Hadoop - aggregating by prefix - java

I have words with prefix. eg:
city|new york
city|London
travel|yes
...
city|new york
I want to count how many city|new york and city|London(which is classic wordcount). But, the reducer output should be a key-val pair like city:{"new york" :2, "london":1}. Meaning for each city prefix, I want to aggregate all the Strings and their counts.
public void reduce(Text key, Iterable<IntWritable> values,
Context context
) throws IOException, InterruptedException {
int sum = 0;
for (IntWritable val : values) {
sum += val.get();
}
result.set(sum);
// Instead of just result count, I need something like {"city":{"new york" :2, "london":1}}
context.write(key, result);
}
Any ideas?

You can use cleanup() method of the reducer to achieve this (assuming, you have just one reducer). It is called once at the end of the reduce task.

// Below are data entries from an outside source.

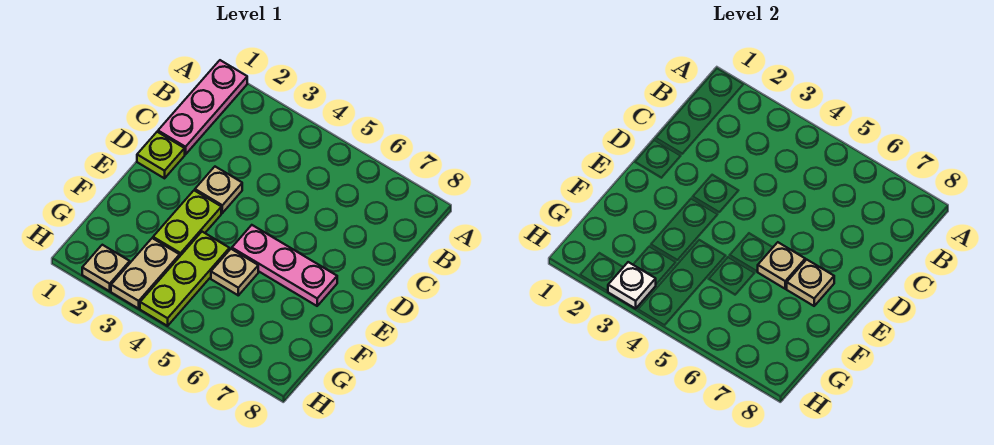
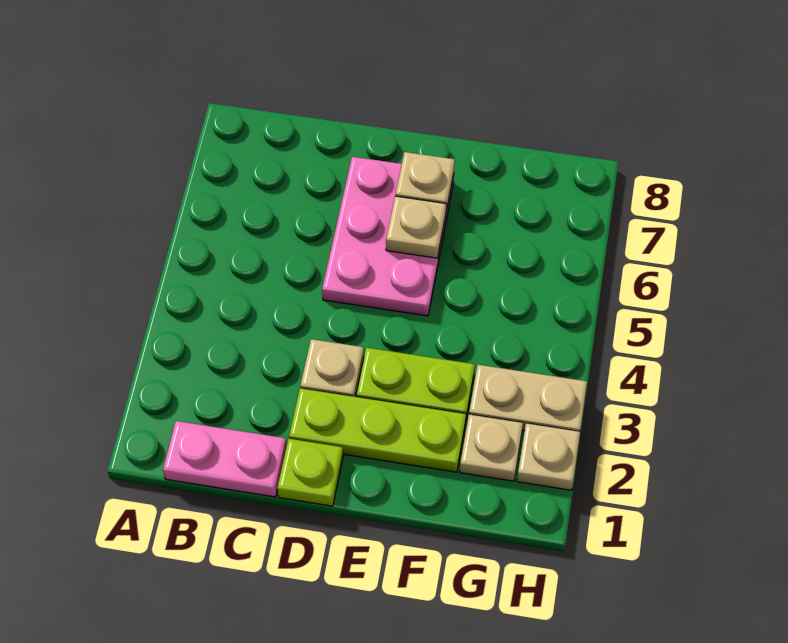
pink plate A1:C1 level 1 -> pink plate B1:C1 level 1
pink plate E5:E7 level 1 -> pink plate D5:E7 level 1
lime plate F4:H4 level 1 -> lime plate D2:F2 level 1
tan plate F5 level 1 -> tan plate G2 level 1
white plate H3 level 2 -> none

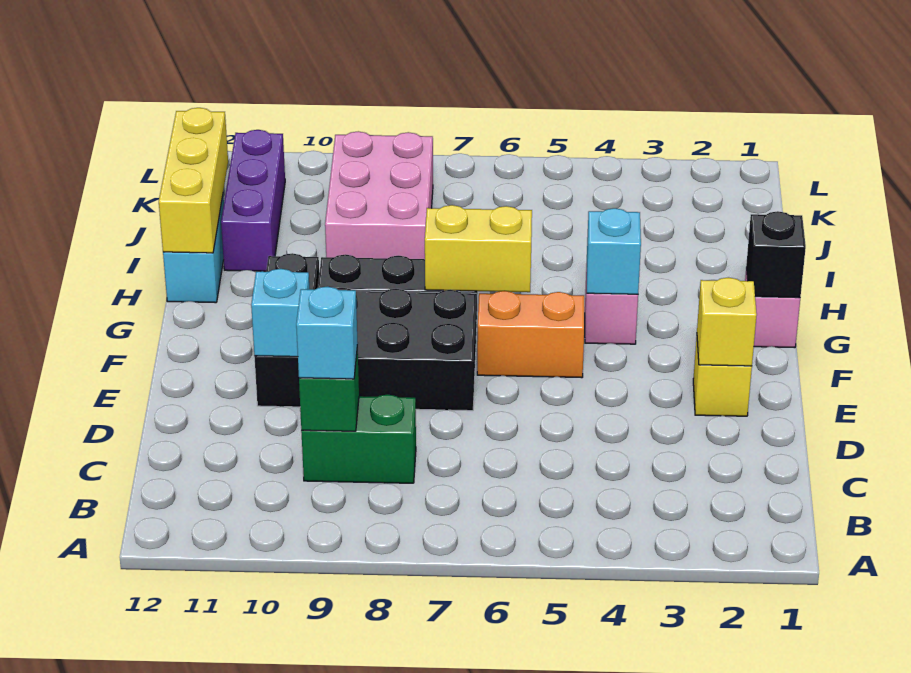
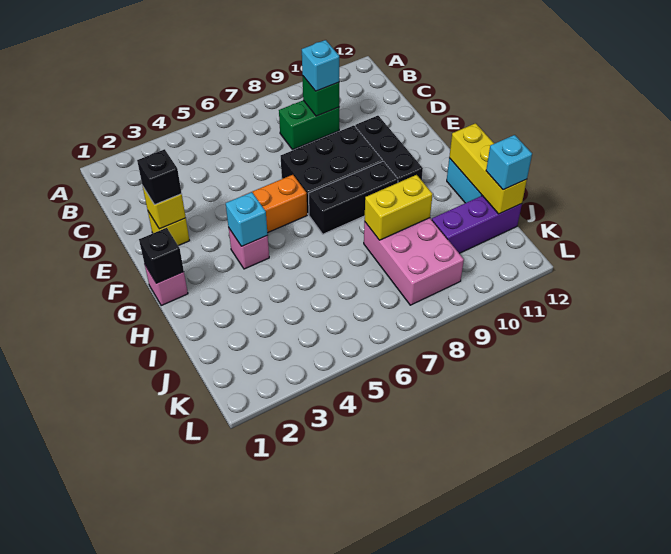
none -> black brick E2 level 3
cyan brick E10 level 2 -> cyan brick J12 level 3
yellow brick G6:G7 level 2 -> yellow brick I8:I9 level 2
purple brick I11:K11 level 1 -> purple brick J10:J12 level 1

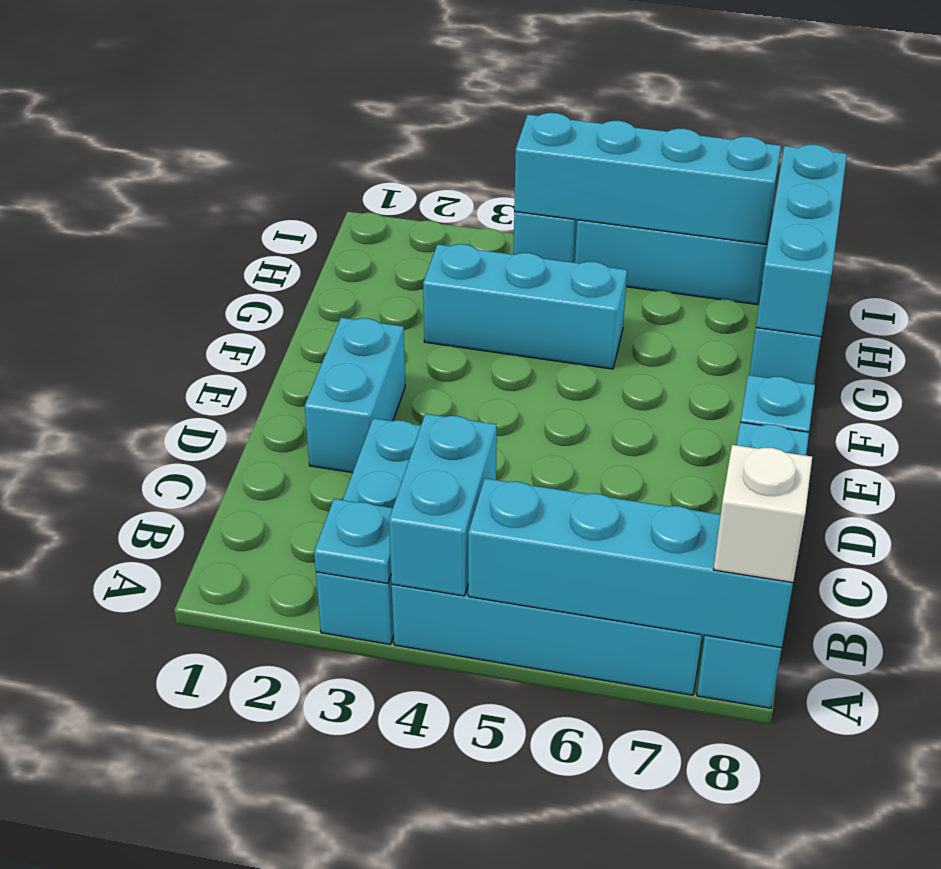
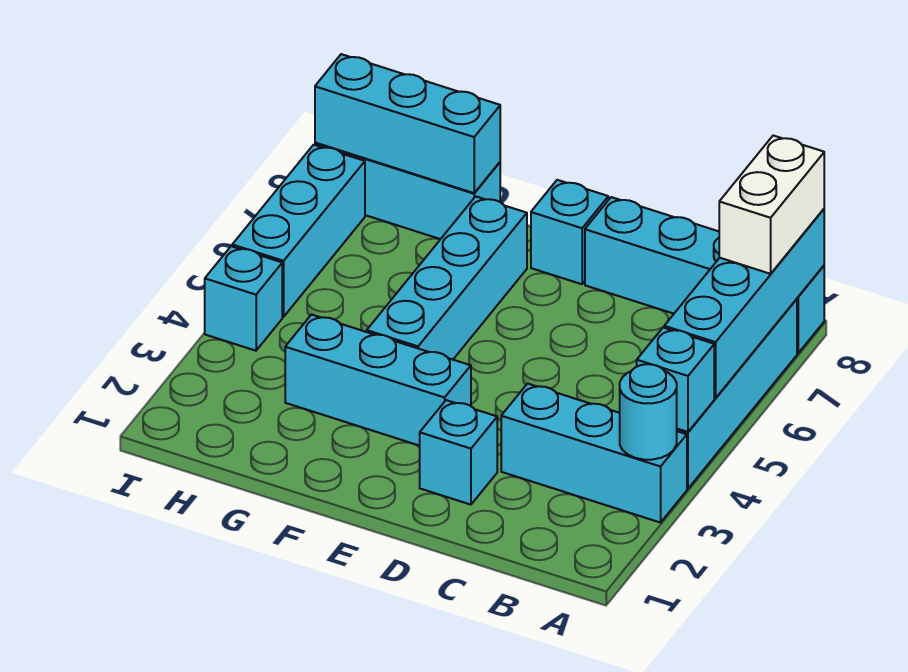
cyan plate A3 level 2 -> cyan round brick A3 level 2
cyan brick A4:B4 level 2 -> cyan brick A4 level 2
white brick A8 level 3 -> white brick A7:A8 level 3
cyan brick D2:E2 level 1 -> cyan brick D2 level 1
cyan brick G3:G5 level 1 -> cyan brick E3:G3 level 1
cyan brick I4:I7 level 2 -> cyan brick F4:F7 level 1

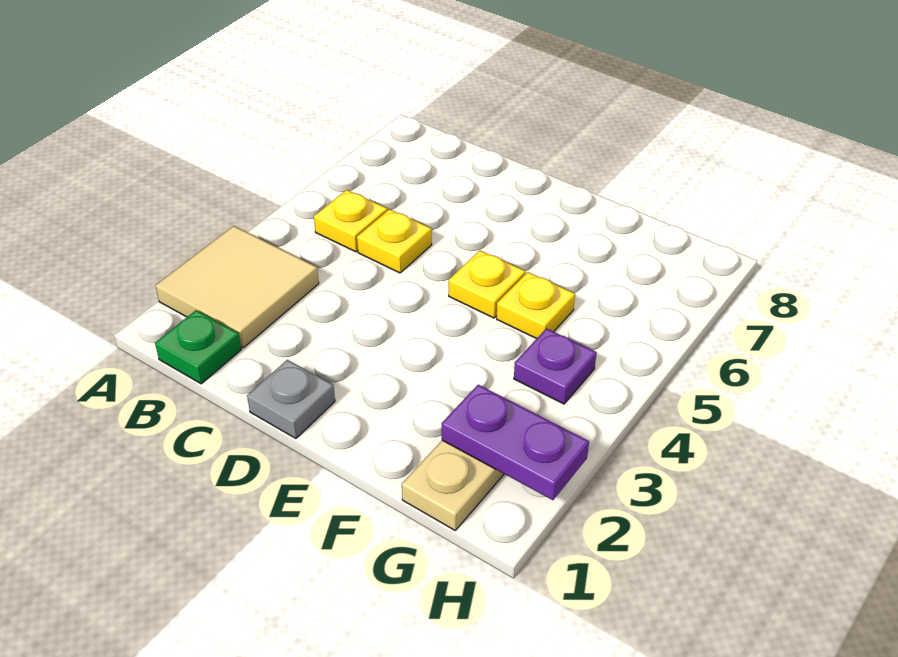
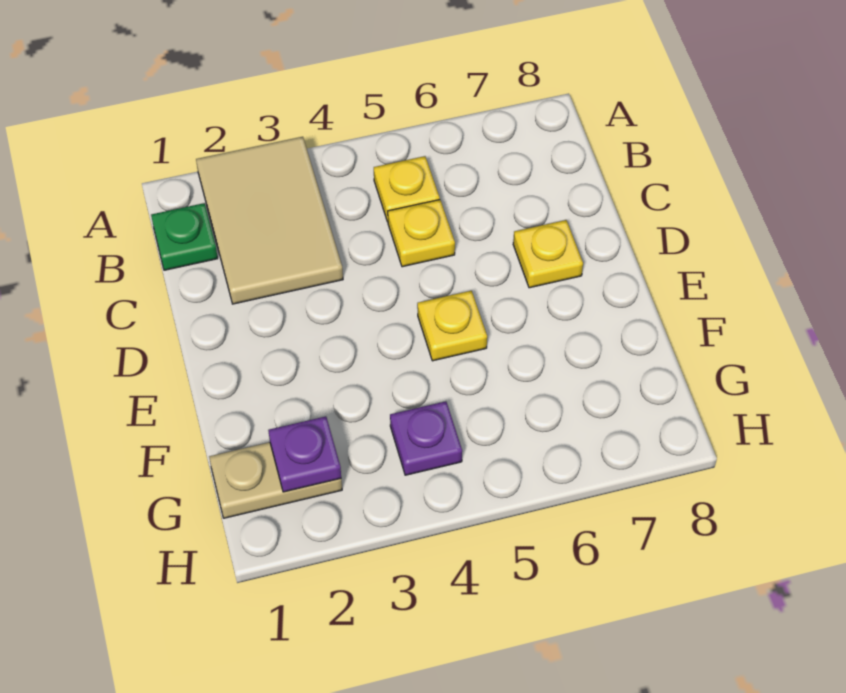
tan tile A2:B3 level 1 -> tan tile A2:C3 level 1
grey plate D1 level 1 -> none
yellow plate F5 level 1 -> yellow plate D7 level 1
purple plate G2:H2 level 2 -> purple plate G2 level 2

I will explain this for "city" data.
Following is the code:
package com.hadooptests;
import org.apache.hadoop.conf.Configuration;
import org.apache.hadoop.fs.Path;
import org.apache.hadoop.io.IntWritable;
import org.apache.hadoop.io.LongWritable;
import org.apache.hadoop.io.Text;
import org.apache.hadoop.mapreduce.Job;
import org.apache.hadoop.mapreduce.Mapper;
import org.apache.hadoop.mapreduce.Reducer;
import org.apache.hadoop.mapreduce.lib.input.FileInputFormat;
import org.apache.hadoop.mapreduce.lib.output.FileOutputFormat;
import java.io.IOException;
import java.util.HashMap;
import java.util.Iterator;
import java.util.Map;
public class Cities {
public static class CityMapper
extends Mapper<LongWritable, Text, Text, IntWritable> {
private Text outKey = new Text();
private IntWritable outValue = new IntWritable(1);
public void map(LongWritable key, Text value, Context context
) throws IOException, InterruptedException {
outKey.set(value);
context.write(outKey, outValue);
}
}
public static class CityReducer
extends Reducer<Text,IntWritable,Text,Text> {
HashMap<String, Integer> cityCount = new HashMap<String, Integer>();
public void reduce(Text key, Iterable<IntWritable>values,
Context context
) throws IOException, InterruptedException {
for (IntWritable val : values) {
String keyStr = key.toString();
if(keyStr.toLowerCase().startsWith("city|")) {
String[] tokens = keyStr.split("\\|");
if(cityCount.containsKey(tokens[1])) {
int count = cityCount.get(tokens[1]);
cityCount.put(tokens[1], ++count);
}
else
cityCount.put(tokens[1], val.get());
}
}
}
#Override
public void cleanup(org.apache.hadoop.mapreduce.Reducer.Context context)
throws IOException,
InterruptedException
{
String output = "{\"city\":{";
Iterator iterator = cityCount.entrySet().iterator();
while(iterator.hasNext())
{
Map.Entry entry = (Map.Entry) iterator.next();
output = output.concat("\"" + entry.getKey() + "\":" + Integer.toString((Integer) entry.getValue()) + ", ");
}
output = output.substring(0, output.length() - 2);
output = output.concat("}}");
context.write(output, "");
}
}
public static void main(String[] args) throws Exception {
Configuration conf = new Configuration();
Job job = Job.getInstance(conf, "KeyValue");
job.setJarByClass(Cities.class);
job.setMapperClass(CityMapper.class);
job.setReducerClass(CityReducer.class);
job.setOutputKeyClass(Text.class);
job.setOutputValueClass(IntWritable.class);
FileInputFormat.addInputPath(job, new Path("/in/in.txt"));
FileOutputFormat.setOutputPath(job, new Path("/out/"));
System.exit(job.waitForCompletion(true) ? 0:1);
}
}
Mapper:
It just outputs count for each key it encounters. For e.g. if it encounters record "city|new york", then it will output (key, value) as ("city|new york", 1)
Reducer:
For each record, it checks if the key contains "city|". It splits the key on pipe ("|"). And stores the count for each city in a HashMap.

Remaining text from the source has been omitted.